Prioritizing Reflection in an Age of Distraction

“Men talk to me about their mental and emotional exhaustion, and all through the conversations, their phones are lighting up with a distracting blizzard of sounds and images. And they wonder why their brains feel fried! They’re giving themselves continual mental whiplash as they pour stimuli and data into their brains from every direction.” David Murray, Reset

We are busy. Our schedules fill up with many things—often good things—leaving us little down time. Many view margin as either an act of unfaithfulness and waste or proof of a less than fulfilling life.

Busyness leads to a hurried, rushed, and frantic lifestyle. We rush from place to place, event to event, and rarely enjoy what we’re doing because we’re thinking about where we came from and where we’re headed. What feels urgent and pressing leaves us stressed, but also guilty because of how many other balls in our life get dropped.

But we’re not only busy, we’re distracted. While many are aware of their busyness, fewer people realize (or admit) how distracted we’ve become. Distractions make us feel even busier than we are, and rob us of little moments to exhale throughout the day. Think of how quickly you turn to your phone, social media, a tablet, or surfing the internet. We do this in short bursts (check-out lines, traffic lights, waiting rooms, meals) and for longer periods of times than we’d like to admit.

Jon Bloom writes, “Since the fall of man, people have had trouble staying focused, but we live today in an age of unprecedented distraction. Since you’re already reading this on some electronic device, I don’t need to elaborate.”[1]
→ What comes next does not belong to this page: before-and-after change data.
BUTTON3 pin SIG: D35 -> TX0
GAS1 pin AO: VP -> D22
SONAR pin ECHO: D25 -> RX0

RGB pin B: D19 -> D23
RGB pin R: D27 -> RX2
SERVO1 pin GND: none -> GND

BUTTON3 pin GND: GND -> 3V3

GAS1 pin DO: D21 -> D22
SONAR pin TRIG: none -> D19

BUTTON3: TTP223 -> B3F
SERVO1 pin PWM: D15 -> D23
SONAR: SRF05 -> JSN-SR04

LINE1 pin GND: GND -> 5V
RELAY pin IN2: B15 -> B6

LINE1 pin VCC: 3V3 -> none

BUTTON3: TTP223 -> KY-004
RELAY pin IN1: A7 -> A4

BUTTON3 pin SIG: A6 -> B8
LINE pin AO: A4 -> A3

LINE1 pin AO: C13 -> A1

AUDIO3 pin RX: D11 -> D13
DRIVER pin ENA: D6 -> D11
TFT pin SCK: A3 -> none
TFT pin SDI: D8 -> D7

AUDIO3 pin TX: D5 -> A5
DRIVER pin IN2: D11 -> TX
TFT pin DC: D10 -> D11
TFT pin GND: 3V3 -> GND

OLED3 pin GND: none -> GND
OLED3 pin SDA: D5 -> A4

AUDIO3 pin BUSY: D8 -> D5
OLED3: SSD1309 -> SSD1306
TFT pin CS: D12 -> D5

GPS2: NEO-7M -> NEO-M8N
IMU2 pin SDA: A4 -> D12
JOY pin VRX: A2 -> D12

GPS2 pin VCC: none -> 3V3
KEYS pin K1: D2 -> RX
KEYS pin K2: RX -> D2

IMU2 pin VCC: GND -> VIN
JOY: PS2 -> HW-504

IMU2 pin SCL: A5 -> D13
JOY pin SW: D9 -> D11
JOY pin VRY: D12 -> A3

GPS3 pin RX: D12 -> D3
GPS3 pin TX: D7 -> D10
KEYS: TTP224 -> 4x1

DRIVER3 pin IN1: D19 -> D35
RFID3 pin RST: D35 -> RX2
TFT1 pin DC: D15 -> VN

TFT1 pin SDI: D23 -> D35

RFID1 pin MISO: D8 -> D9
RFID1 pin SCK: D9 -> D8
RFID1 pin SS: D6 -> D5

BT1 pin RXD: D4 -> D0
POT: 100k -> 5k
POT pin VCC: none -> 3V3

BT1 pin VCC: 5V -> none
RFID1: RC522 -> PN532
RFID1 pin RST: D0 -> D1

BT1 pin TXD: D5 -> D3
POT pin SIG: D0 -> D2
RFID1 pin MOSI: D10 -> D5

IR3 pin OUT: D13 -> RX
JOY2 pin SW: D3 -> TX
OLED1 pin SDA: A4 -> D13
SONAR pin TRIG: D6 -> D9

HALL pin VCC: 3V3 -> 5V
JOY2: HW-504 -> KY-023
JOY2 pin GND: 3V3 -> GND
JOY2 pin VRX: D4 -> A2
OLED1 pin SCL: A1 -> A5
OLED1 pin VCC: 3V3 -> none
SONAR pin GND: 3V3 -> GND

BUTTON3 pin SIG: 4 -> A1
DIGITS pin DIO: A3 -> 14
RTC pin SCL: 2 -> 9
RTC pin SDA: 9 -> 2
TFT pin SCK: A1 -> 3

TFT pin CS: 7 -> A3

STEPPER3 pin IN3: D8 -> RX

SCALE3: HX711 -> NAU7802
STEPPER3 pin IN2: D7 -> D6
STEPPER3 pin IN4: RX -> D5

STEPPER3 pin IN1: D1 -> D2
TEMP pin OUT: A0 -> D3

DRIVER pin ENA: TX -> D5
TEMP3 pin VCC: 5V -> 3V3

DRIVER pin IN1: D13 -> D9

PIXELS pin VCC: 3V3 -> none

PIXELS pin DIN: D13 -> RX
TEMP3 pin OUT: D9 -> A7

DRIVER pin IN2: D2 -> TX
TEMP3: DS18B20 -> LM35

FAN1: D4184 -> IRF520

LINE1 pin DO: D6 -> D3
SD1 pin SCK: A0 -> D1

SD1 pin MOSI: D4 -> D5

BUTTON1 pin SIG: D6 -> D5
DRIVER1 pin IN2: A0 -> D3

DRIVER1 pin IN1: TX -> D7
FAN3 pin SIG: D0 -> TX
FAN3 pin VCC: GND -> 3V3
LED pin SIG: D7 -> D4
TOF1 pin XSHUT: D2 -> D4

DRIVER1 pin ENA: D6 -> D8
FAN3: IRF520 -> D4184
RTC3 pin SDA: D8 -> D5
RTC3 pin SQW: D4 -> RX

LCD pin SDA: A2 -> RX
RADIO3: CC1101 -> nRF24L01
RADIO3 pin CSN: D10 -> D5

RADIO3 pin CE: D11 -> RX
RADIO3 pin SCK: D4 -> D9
For the courageous, check your phone’s Screen Report to see your average daily and weekly times on your phone. The average American spent two hours and fifty-five minutes per day on their smartphone. If we’re not glued to our phones we’re staring into another screen: the TV. Most Americans spend the majority of their time in the evenings watching television. We turn to Netflix or put on a movie to relax, and a couple hours later we realize we’ve vegged out but don’t feel any more rested. Busyness feasts on our day, and then distraction scurries in to scavenge any leftover moments.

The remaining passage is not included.